In an attempt to smooth passage to national solar targets, the Ministry of New and Renewable Energy (MNRE) has set a timetable for solar auctions and tendering, with specific months allocated to central and state governments, public sector undertakings (PSUs) and state-level enabling agencies.
The schedule is specific to large scale tenders, with rooftop PV left to its own devices.
According to the draft schedule, the Solar Energy Corporation of India (SECI) has been allocated December, March, June, and September for its tenders and auctions; the National Thermal Power Corporation (NTPC) and PSUs have January, April, July, and October; and state agencies can be active in February, May, August and November.
The MNRE laid out the draft schedule in a letter to state agencies, requesting them to stick to the plan.
Speaking to pv magazine, Pranav Mehta, founder and Chairman of the National Solar Energy Federation of India, and Chairman-elect of the Global Solar Council, described the timetable as a “very wise move”.

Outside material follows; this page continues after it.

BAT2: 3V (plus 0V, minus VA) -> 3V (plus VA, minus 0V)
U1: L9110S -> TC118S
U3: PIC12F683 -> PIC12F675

Manufacturers can plan output
“It will avoid [any] clash of dates, ensure sustained activity and also smoothly meet the announced target of tendering [and] auctioning 30 GW in the current and next financial years,” Mr. Mehta said.
Welcoming the move, Viren Choksi, Head of Business Development for Australian Premium Solar (India), said the timetable will ease avoidable pressure on the solar PV value chain and make it more sustainable.
“All PV manufacturers can now better plan their production and delivery, and make optimum utilisation of existing manufacturing capacities and facilities. On the other hand, developers can also plan their participation throughout the year,” Mr. Choksi told pv magazine.
Expressing concern over the implementation of the timetable, solar consultant H R Sreenivasa Rao, of Vineeti Consultants, said the states are not obliged to follow it.
“There is no coherent partnership between the centre and the state about solar policies and regulations. [The] MNRE can only issue guidelines to the states, it is not a regulatory authority. The states can choose to not stick to the timetable,” he told pv magazine.
At the end of the first half, India’s cumulative solar installations stood at 24.4 GW, representing 7.03% of the nation’s power capacity.